Voici mon expérience que j’ai donnée dans le cadre de la rencontre de « Charis », le renouveau charismatique catholique, le 2 novembre 2023, à Rome.

Je suis né dans une famille interconfessionnelle : mon père était un protestant réformé de Suisse alémanique, tandis que ma mère était une catholique du Tessin, en Suisse italienne. Mes premiers souvenirs de l’Église sont ceux de la messe catholique à laquelle ma mère m’emmenait régulièrement. Cependant, j’avais été baptisé dans l’Église réformée, dans laquelle j’ai reçu toute mon éducation religieuse jusqu’à ma confirmation à l’âge de 16 ans.

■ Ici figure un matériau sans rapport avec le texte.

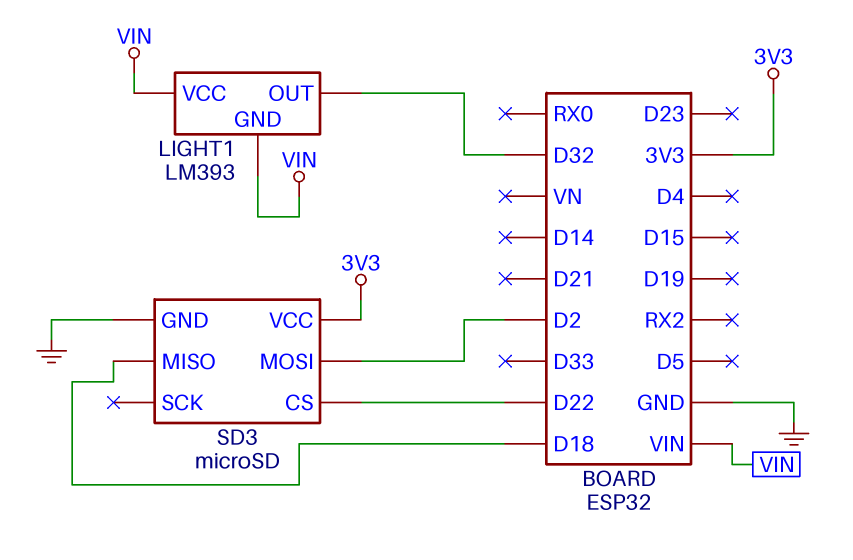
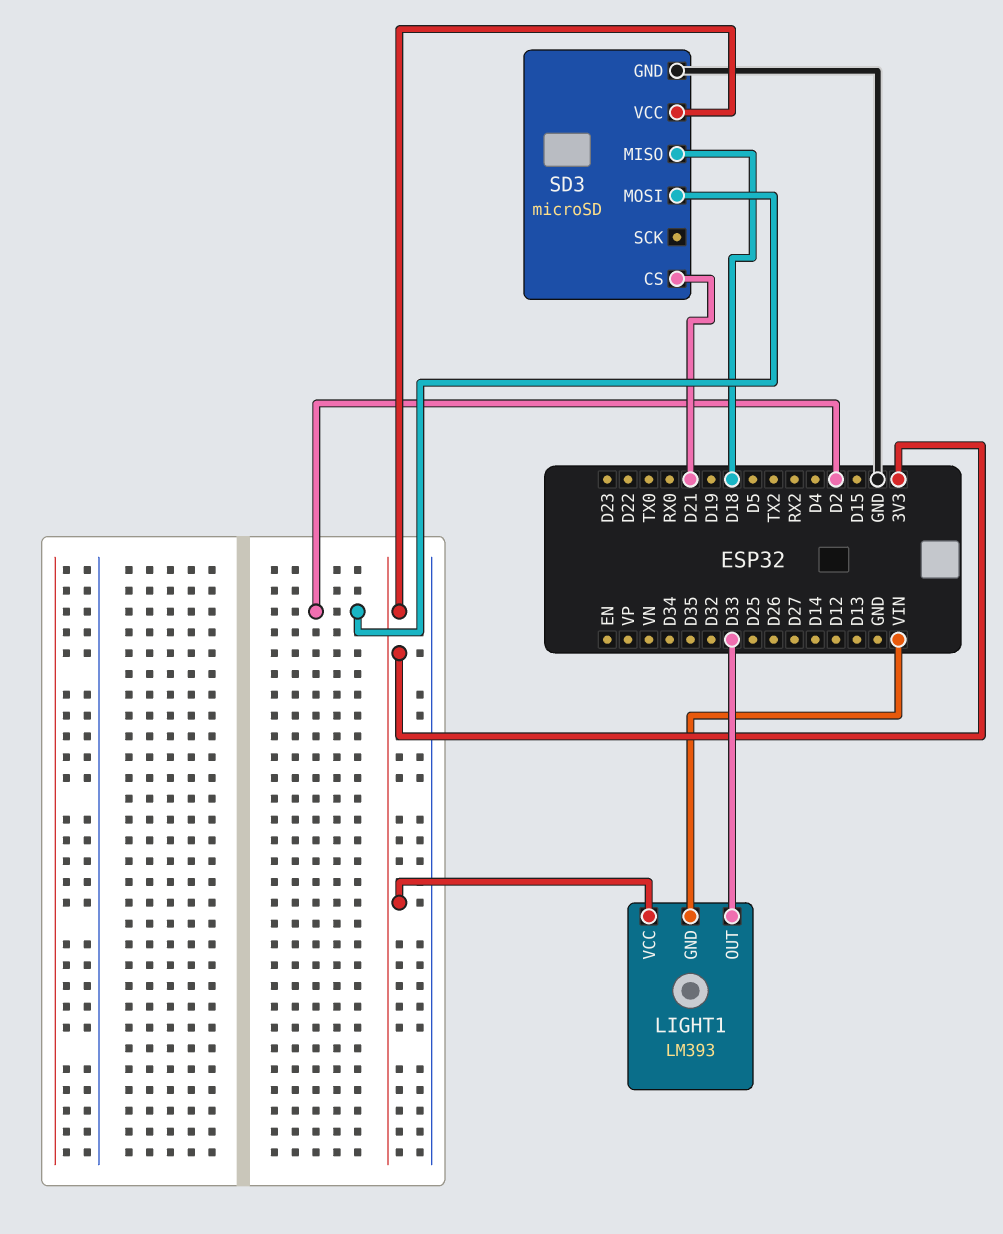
LIGHT1 pin OUT: D32 -> D33
LIGHT1 pin VCC: VIN -> 3V3
SD3 pin CS: D22 -> D21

MON PARCOURS A COMMENCÉ DANS LA DOULEUR DE LA DIVISION

Je pense qu’une vocation pour l’unité est née à l’âge de 14 ans, lorsque ma grand-mère catholique est décédée. Lors de la messe d’enterrement, le prêtre catholique a refusé de donner la communion à ma mère catholique sous prétexte que son mari était protestant. C’était en 1979.  Par la suite, ma mère n’a pas reçu l’Eucharistie dans son Église pendant des années, par choix personnel. 

Ce fut une grande souffrance et cet événement m’a éloigné de l’Église et des chrétiens. Pourtant, sans avoir ressenti cette douleur de la division, je pense que n’aurais pas œuvré pour l’unité des chrétiens. En fait, l’une de mes expériences œcuméniques les plus fortes a été la messe d’enterrement de ma mère. La première personne à qui le prêtre a donné l’eucharistie a été mon père. Cela l’a beaucoup touché et l’a rapproché de l’Église.

Je suis devenu croyant à l’âge de 20 ans, à la suite d’un « chemin de Damas » personnel. A cette époque je vivais en conflit avec beaucoup de personnes et en avais blessé plusieurs. J’étais devenu athée, alors même que j’avais commencé des études de théologie. Mais je continuais à chercher Dieu.

Un jour, lors d’une conférence, une Parole de l’Évangile de Jésus m’a transpercé le cœur. Le soir, je me suis mis à genoux et une seule parole est sortie de ma bouche : « pardon ». C’était la première fois que je priais du fond du cœur. Le lendemain j’ai fait une profonde expérience de l’Esprit saint : en une fraction de seconde il a enflammé mon cœur et m’a persuadé que Dieu existe et qu’il est amour. Rentré chez moi, j’ai redit ce petit mot « pardon » aux personnes que j’avais offensées.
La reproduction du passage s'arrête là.